The game of life in wild nature is but the getting of food and water to the consuming plant or animal, or getting the more adaptable animal to the food or water or some warm spot, or the society of his fellows. So the life of man, whether it be the family with the single house or the city with its many houses, shows a similar relation—things needed by the inhabitants, things taken from the place where they are and to a place where we want them—that is transportation.
Start out in the morning, number your every minute’s occupation, watch what your neighbors are doing. The man on the stairs, the wagon on the street, the rumbling subway train in a three million dollar a mile right of way, the elevator in the skyscraper, the office boy at beck and call—it is all transportation. Run over in your mind the work of the office and brain workers in a city business section, how many of them are engaging in planning, directing and accounting the various forms of transportation.
In fact, every hour of existence we are performing some act of transportation except when asleep. If we allow eight hours for rest we find that two-thirds of our lives are spent in transporting ourselves to our wants or our wants to ourselves.
The basic principle of Roadtown is a plan to give the social body proper arms and legs, to make them not as they are, separate and uncoördinated functions, but as part, in fact the most important part, of the scheme of civilization.
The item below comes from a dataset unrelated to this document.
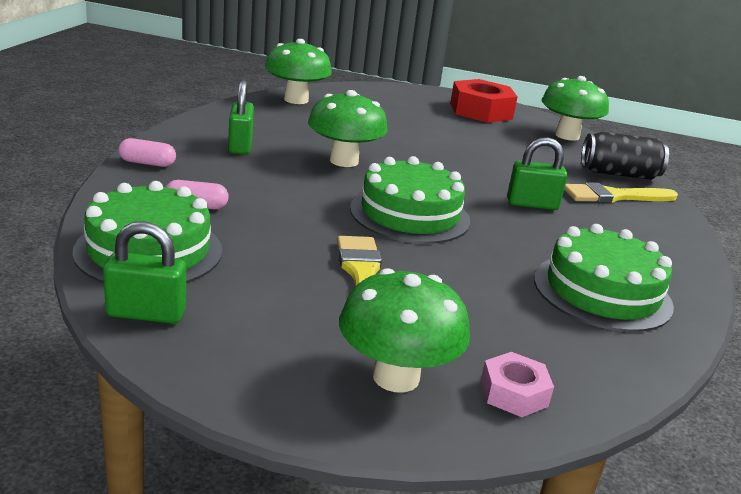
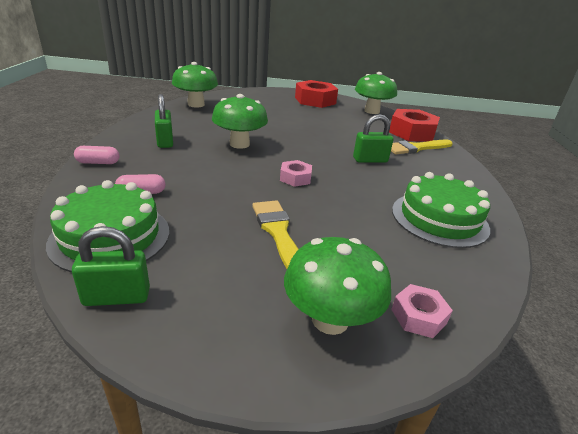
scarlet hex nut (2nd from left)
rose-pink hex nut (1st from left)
The members of society are all engaged in transporting themselves and their belongings a goodly portion of their time, and besides a large group is exclusively engaged in the work of transportation. Moreover, the so-called productive labors are at every step interwoven with operations of transportation. Analyze for a moment the work of the factory, of the farm—how much of it is production, how much is transportation? Could we, like Aladdin, rub a mystic lamp and cause things to be created from nothing, we would indeed be well served. But could we command the génie of transportation, the will to wish what is from where it is to the place where we want it, our power would be equally miraculous and quite as useful.
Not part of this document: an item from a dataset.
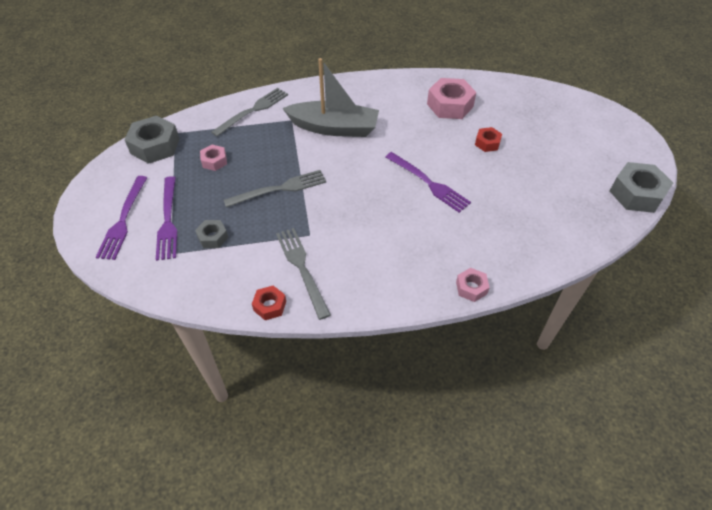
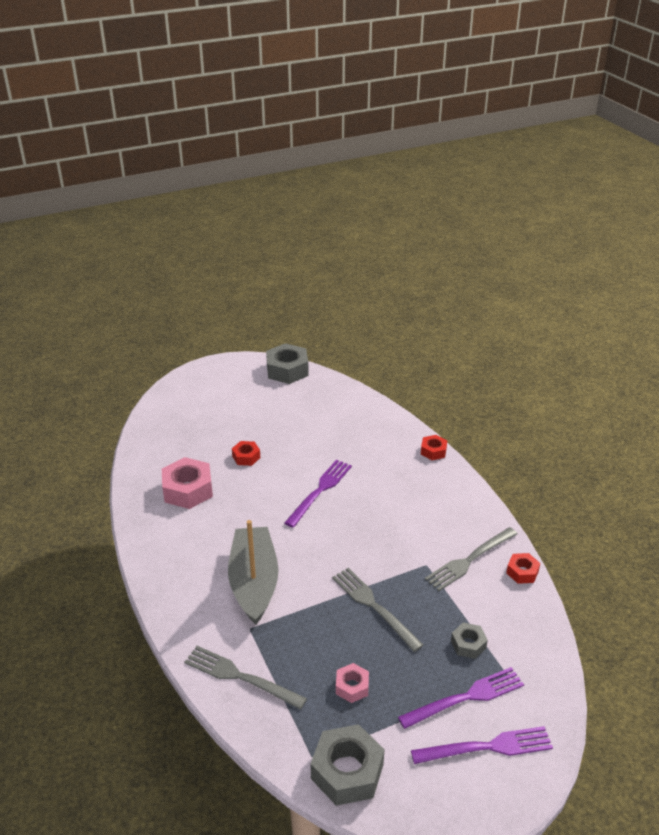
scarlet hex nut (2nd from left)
Our methods of production, though still extremely wasteful, are constantly growing in efficiency. In this age a minority of mankind produce for the entire population. A constant stream of people from the farm pours into the city. These people produce nothing and expect to live by distributing goods to each other; but congestion of population in large cities introduces insolvable mechanical difficulties in distribution, until railroads, ware houses, trucks, wholesale and retail stores, delivery wagons, grocery boys and dumb-waiters, become congested; the machine clogs and thus the growing efficiency of modern production is lost through a more rapidly growing waste in distribution.
The increasing number of those who get their living by taking a slice of profit and the growing expense due to the ever increasing mechanical difficulties in distribution are evils that aggravate each other.
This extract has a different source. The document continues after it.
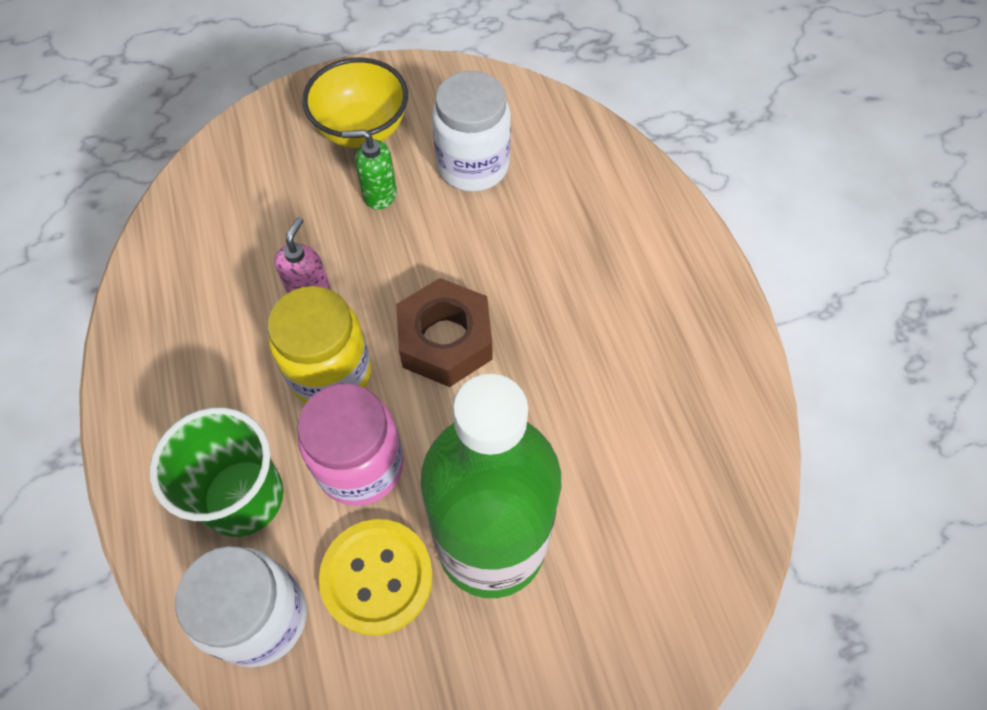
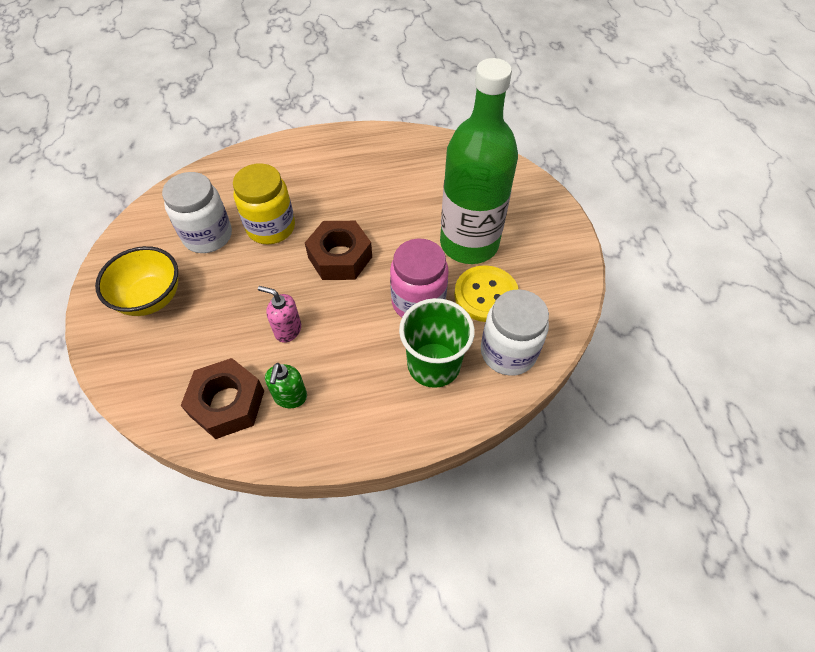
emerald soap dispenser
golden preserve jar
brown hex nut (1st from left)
As the makers of law live principally by the profits of distribution, they will not change the scheme, nor can the wealthy, with their country villas legislate the modern city tenant back to the loneliness, long hours and lack of conveniences of farm life. A proposition that would combine cheaper rents, greater conveniences and give all an opportunity to engage in productive work would be a real solution for the high cost of living. Roadtown eliminates all possible waste and relieves the army of distributors of nine-tenths of their present work, thus throwing these people into productive labors.
Labor which results in the creation of a concrete product—something that can be eaten or worn is generally appreciated. Transportation, the far greater necessity, is not so readily appreciated as a source of wealth, nor is the waste in transportation so quickly seen or remedied.